I’m doing a five-week workshop on shibori, and have finally gotten caught up to the current lesson, which is on stitched shibori.  So far all I’ve done is mokume shibori, which is parallel lines of stitching.  Why so much time on one technique?  Because all woven shibori is variants on mokume shibori!  So doing a small number of exercises in hand-stitched mokume shibori will teach me the principles of woven shibori.   Then I can take those concepts back to the loom and work on bigger pieces in woven shibori, confident in my designs.

Here are some of my before-and-after photos:

Long stitches, spaced identically
Long stitches, spaced identically. The fabric is pulled up into parallel (and quite boring) pleats; furthermore, the compression is so good that very little dye gets into the fabric.
mokume shibori - long stitches, staggered
mokume shibori - long stitches, spaced in parallel rows 1" apart and staggered so the stitches lie precisely opposite each other.
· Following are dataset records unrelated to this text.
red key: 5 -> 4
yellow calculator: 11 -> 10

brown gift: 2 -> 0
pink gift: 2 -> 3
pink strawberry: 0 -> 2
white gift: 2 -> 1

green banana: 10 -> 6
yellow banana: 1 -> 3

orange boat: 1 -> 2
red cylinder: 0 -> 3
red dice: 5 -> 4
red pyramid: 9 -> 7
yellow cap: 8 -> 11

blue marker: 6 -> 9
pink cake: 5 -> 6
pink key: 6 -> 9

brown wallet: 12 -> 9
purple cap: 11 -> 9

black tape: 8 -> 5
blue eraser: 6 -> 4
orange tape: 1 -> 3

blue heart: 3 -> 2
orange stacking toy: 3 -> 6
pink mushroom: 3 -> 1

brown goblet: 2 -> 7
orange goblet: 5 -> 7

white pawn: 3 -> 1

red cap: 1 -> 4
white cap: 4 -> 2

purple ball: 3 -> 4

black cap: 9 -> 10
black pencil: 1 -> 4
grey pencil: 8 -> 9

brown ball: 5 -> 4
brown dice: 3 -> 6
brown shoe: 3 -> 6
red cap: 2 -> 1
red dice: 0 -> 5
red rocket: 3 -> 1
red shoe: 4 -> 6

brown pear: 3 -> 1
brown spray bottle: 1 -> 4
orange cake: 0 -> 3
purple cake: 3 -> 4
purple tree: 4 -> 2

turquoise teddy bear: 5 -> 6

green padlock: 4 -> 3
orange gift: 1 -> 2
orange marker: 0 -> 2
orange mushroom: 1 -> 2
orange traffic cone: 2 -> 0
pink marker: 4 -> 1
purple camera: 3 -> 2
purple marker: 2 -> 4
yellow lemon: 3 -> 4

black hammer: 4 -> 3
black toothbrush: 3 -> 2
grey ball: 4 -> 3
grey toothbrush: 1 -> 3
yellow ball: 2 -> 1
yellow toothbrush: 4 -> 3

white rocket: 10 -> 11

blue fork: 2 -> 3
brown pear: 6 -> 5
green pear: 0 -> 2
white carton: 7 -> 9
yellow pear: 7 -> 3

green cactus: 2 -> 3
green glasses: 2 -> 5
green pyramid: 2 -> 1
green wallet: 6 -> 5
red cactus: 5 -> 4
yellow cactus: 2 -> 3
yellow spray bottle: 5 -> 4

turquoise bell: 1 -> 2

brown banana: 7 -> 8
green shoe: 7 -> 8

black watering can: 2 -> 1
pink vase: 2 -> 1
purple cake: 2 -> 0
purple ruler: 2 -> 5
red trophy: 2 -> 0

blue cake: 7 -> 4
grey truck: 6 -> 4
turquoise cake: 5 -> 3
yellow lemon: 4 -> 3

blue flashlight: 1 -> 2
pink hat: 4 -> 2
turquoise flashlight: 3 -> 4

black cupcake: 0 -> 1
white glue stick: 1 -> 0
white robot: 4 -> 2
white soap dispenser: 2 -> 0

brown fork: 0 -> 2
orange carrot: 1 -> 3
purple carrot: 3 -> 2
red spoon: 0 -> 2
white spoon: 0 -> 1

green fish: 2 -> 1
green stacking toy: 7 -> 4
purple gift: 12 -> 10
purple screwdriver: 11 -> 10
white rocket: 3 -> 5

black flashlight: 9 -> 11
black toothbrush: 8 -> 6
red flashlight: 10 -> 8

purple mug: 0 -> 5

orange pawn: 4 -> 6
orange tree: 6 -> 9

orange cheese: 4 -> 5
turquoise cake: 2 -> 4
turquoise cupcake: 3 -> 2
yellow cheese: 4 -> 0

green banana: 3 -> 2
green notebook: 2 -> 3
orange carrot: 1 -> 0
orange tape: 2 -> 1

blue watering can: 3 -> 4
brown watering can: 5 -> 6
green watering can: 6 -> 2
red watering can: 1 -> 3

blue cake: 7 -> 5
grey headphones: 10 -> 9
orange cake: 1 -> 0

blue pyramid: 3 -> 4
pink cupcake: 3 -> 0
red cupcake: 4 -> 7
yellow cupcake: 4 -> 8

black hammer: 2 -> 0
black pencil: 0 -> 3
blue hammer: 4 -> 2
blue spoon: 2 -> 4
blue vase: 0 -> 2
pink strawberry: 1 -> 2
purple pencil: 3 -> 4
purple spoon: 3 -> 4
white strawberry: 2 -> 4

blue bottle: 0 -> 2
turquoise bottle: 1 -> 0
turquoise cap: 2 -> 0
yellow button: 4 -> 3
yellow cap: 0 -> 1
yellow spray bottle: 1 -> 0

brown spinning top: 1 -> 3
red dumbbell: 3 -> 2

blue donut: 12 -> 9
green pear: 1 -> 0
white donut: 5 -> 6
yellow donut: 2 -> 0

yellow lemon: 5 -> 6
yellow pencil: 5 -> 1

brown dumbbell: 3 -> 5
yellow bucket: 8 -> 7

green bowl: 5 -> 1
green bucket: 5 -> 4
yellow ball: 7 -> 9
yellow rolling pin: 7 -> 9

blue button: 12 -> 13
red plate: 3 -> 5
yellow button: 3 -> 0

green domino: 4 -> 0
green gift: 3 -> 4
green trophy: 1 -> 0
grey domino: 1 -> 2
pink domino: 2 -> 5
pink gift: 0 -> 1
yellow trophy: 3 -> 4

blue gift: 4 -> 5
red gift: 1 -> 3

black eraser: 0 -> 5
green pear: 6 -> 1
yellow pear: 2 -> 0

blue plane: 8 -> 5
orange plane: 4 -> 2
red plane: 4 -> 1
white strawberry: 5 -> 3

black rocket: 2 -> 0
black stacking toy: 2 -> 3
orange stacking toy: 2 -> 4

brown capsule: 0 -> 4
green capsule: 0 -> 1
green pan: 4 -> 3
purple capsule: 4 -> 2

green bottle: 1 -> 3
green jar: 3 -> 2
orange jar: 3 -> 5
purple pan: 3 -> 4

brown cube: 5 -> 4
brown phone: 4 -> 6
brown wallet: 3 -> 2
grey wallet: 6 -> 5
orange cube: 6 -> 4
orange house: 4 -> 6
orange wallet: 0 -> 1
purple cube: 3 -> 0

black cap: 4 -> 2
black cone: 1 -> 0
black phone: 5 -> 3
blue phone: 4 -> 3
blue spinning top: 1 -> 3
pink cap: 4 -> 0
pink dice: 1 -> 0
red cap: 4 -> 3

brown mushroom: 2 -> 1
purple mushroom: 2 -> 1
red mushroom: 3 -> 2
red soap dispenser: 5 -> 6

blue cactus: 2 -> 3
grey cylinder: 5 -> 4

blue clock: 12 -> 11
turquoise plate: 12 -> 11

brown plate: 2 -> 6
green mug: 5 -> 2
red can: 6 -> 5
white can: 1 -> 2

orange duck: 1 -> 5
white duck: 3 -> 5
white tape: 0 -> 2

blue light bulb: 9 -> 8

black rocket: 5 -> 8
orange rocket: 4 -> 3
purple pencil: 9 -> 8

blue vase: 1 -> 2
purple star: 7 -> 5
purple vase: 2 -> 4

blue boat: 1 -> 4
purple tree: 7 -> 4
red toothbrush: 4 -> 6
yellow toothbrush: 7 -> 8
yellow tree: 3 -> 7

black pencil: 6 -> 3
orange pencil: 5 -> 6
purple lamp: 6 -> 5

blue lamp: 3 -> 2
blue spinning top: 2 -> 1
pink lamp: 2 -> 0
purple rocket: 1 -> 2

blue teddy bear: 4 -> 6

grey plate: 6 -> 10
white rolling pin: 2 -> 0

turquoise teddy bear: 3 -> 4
Notice the complex texturing and the diagonal lines!
mokume shibori - long stitches vs. short stitches
mokume shibori - long stitches (outer rectangle) vs. short stitches (inner rectangle).
A heart, in mokume shibori
mokume shibori heart - long stitches on outside, floats on outside heart, small stitches in inner heart.

I’ve learned a tremendous amount about how woven shibori works just from these few exercises, and will continue stitching samplers until I understand the principles of mokume shibori a little better.  Then it will be back to the loom!

Meanwhile, Kodachrome is completed except for the snaps (which need to be sewn down firmly) and the lining, which needs to be re-hemmed.  For some reason, the lining is too short near the center back, so I’ll need to redo the hem, dropping it by about 3/4″.  Fortunately I have enough length that I can do this!  After that, all that will be left is sewing in the label.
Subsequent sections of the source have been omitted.